La longue marche de la femme tunisienne vers l'émancipation
La Tunisie est sans doute le seul pays au monde à fêter la femme deux fois par an : le 8 mars à l’occasion de la journée internationale de la femme et le 13 aout, date-anniversaire de la promulgation du Code du Statut personnel, en ce jour-là de l’année 1956, soit moins de 5 mois après l’indépendance. Autre exception tunisienne, cette journée est chômée depuis 1957. Depuis l'indépendance, l’histoire moderne de la Tunisie est jalonnée d’acquis en faveur de la femme. Nous citerons à titre indicatif et non exhaustif : la reconnaissance des droits politiques en 1957, le contrôle des naissances en 1960, le droit à l’avortement en 1973, la création du CREDIF et l’abolition du droit d’obéissance à l’homme en 1993.
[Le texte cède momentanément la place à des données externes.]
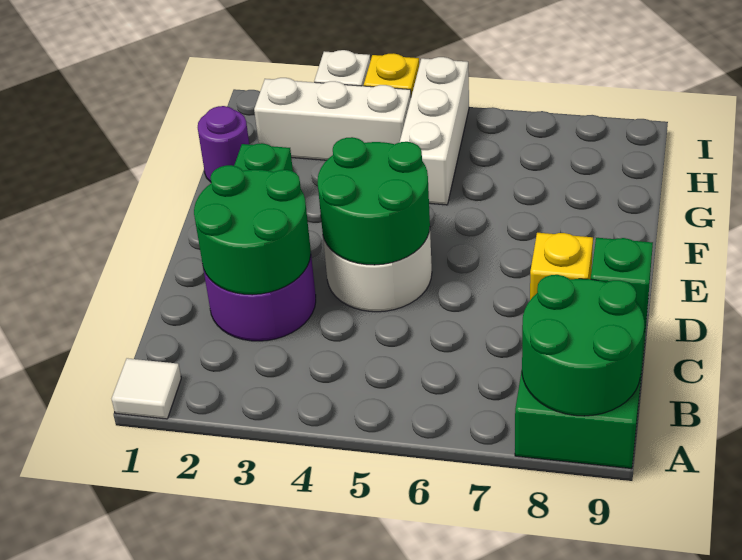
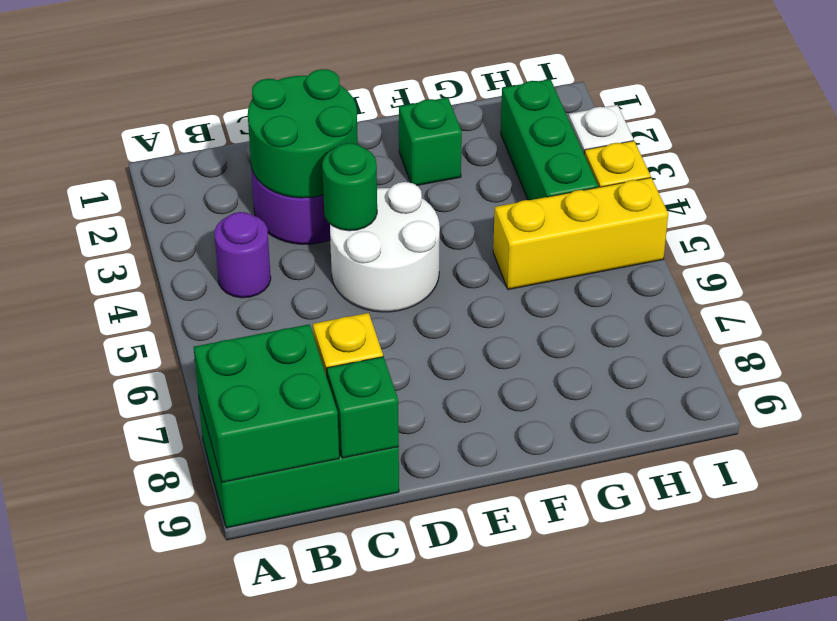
white tile A1 level 1 -> none
green round brick A8:B9 level 2 -> green brick A8:B9 level 2
green round brick D4:E5 level 2 -> green round brick D4 level 2
purple round brick G1 level 1 -> purple round brick B4 level 1
white brick G5:I5 level 1 -> yellow brick G5:I5 level 1
white brick H2:H4 level 1 -> green brick H2:H4 level 1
Aujourd’hui, la femme tunisienne dispose du statut le plus avancé du monde arabe. Elle le doit certes à un grand homme d’Etat, Habib Bourguiba, mais aussi à tous ces hommes et ces femmes connus ou anonymes qui y ont contribué par leurs écrits ou leur engagement politique. Sans remonter au contrat Kairouanais, on peut citer les réformateurs tunisiens du XIXe siècle, féministes avant la lettre, Cheikh Salem Bouhajeb, Ibn Abi Dhiaf, Kheireddine, Manoubia El Ouertani, Habiba Menchari qui réclama la suppression du voile en 1924 et plaida pour l’abolition de la polygamie en 1929, Tahar Haddad, le héraut de l’émancipation féminine avec son maître-livre, « Notre femme dans la chariaa et la société », publiée en en 1924, Bchira Ben Mrad, fondatrice de la première association féminine tunisienne en 1937, l’Union Musulmane des Femmes Tunisiennes, Asma Belkhodja-Rebaï, Gladys Adda et Radhia Haddad.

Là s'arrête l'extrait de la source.